On more than one occasion, usually after a few brewskies, my friends and I would sit around criticizing certain games. Sometimes we complain about the nerfs and other changes to MOBAs, other times that a character in a fighting game is overpowered – the usual.
As a result of such discussions, we would often take it upon ourselves to come up with a game of our own. Being as (in)consistent as we are, the plans would inevitably fall through. However, for those of you with a penchant for creating new things, here is a step-by-step process of making a game.
We begin with planning. This is the first stage of the creation process. You need to be able to explain in brief what your game is all about. Is it an action game, a puzzle game, a visual novel? Does it have a story, and, if so, does the story have a happy ending?
After you have your original concept, dive into details. Design the mechanics. If your game is an RPG, for example, you have to have inventory (or maybe you don’t – just look at Magicka). If it’s a fighting game, where will the hit boxes be located? How much damage percentage-wise will each strike do?

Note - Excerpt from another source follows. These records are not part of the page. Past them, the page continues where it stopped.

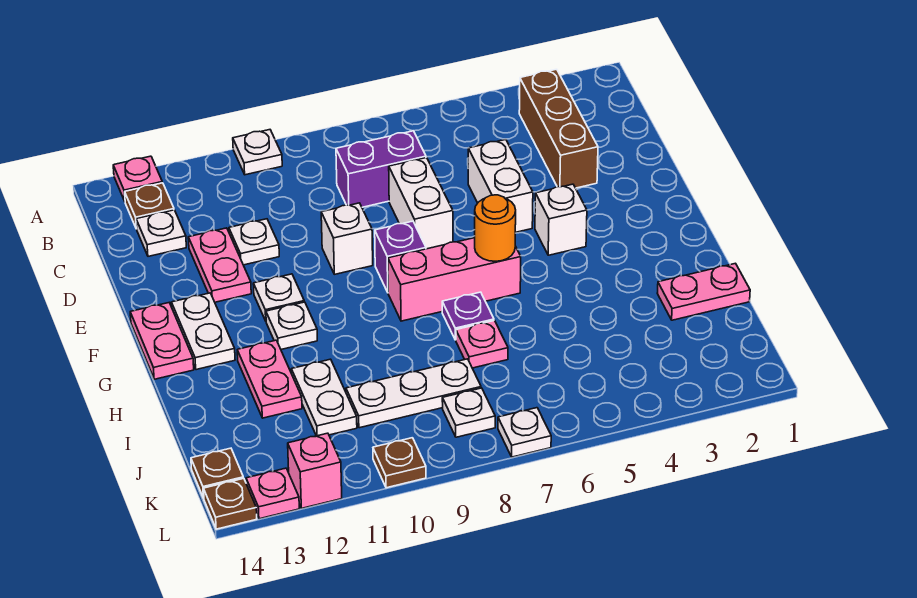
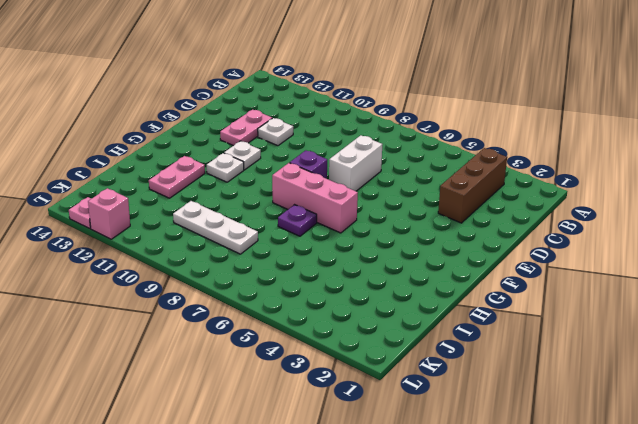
none -> white plate A10 level 1
none -> pink plate A13 level 1
none -> brown plate B13 level 1
none -> purple brick C7:C8 level 1

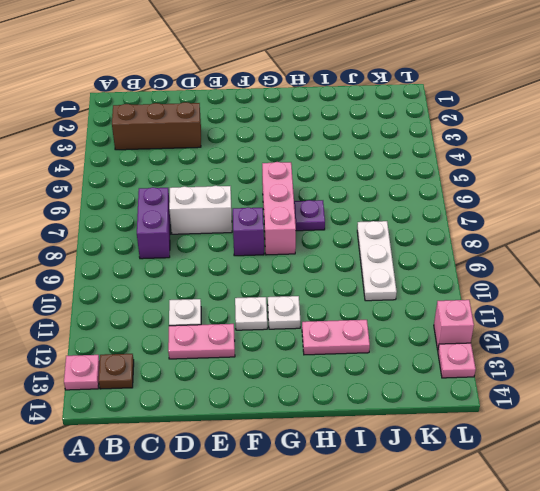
none -> white plate A10 level 1
none -> white plate C13 level 1
none -> white brick D5:E5 level 1
none -> white brick E9 level 1

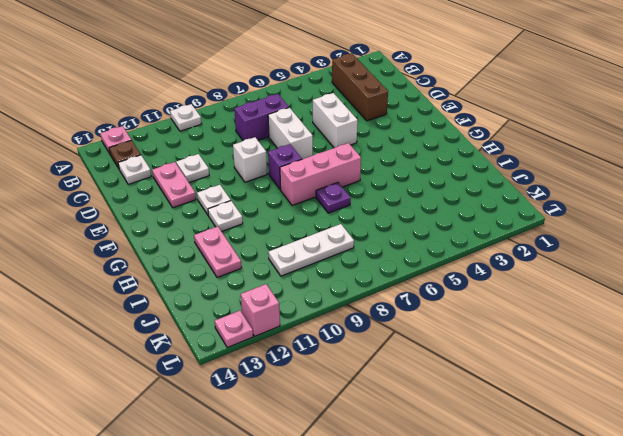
none -> white brick F4 level 1
none -> white plate F13:G13 level 1
none -> pink plate F14:G14 level 1
none -> pink plate I1:I2 level 1

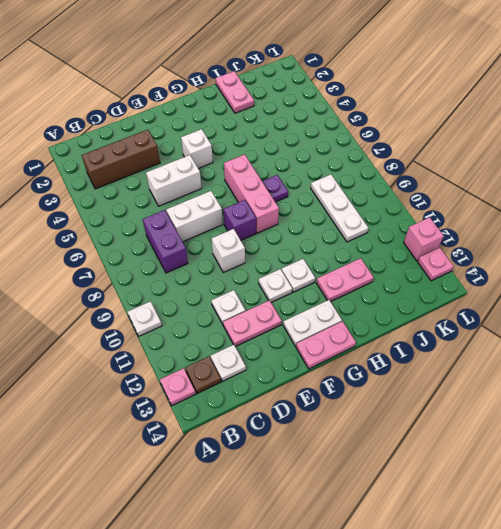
none -> pink plate I7 level 1
none -> white plate I11:J11 level 1
none -> white plate K8 level 1
none -> brown plate K14 level 1

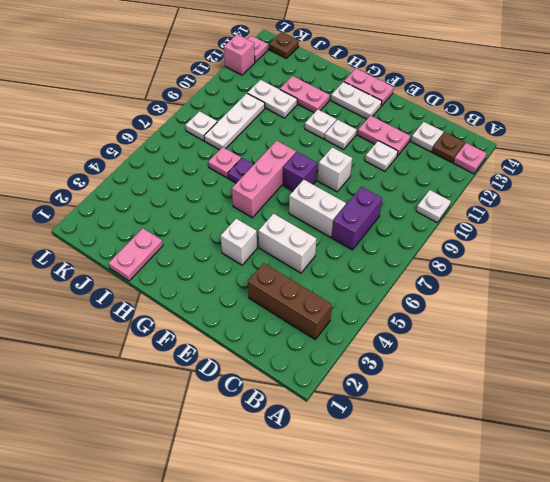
none -> white plate L7 level 1
none -> brown plate L10 level 1
none -> brown plate L14 level 1
none -> orange round brick G6 level 2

Then, there’s the prototype. Not a real one, obviously. However, there should be a few elements to start with. Make a character move. Show a move-set. Create a working puzzle.
For the creation of the game, you will need designers, people who will create the characters, as well as the background per the original idea. You will also need artists (What will the characters and the setting look like?), as well as programmers. You know, those guys we usually complain about.
The game needs to be tested constantly, and all of its issues either addressed, or circumvented. Some big companies might get away with shipping an incomplete game, but until you are a name brand, your quality will have to be impeccable.
Set milestones for yourself and your team. It is also a good idea to come up with some calculations regarding finances. If you hired someone, make your expectations clear and be ready to pay for them. If you are doing it yourself, calculate the effect it has on your day job.
Not yet, though. There is the Alpha stage, where you test the game again with just the working skeleton of the game. After that, there’s Beta, a functioning, though still somewhat crude version of the game. Finally, after all the bugs have been taken care of, you have your game.
That is the gist of it, though the process is a lot more complicated than explained here. There are breached deadlines, scrapping the project and starting anew, financial trouble, as well as marketing and audio to think of.
There are shortcuts, though. If you buy the licenses, you could ship your game using premade characters, stages and music. Credit people where due, but the game will be yours.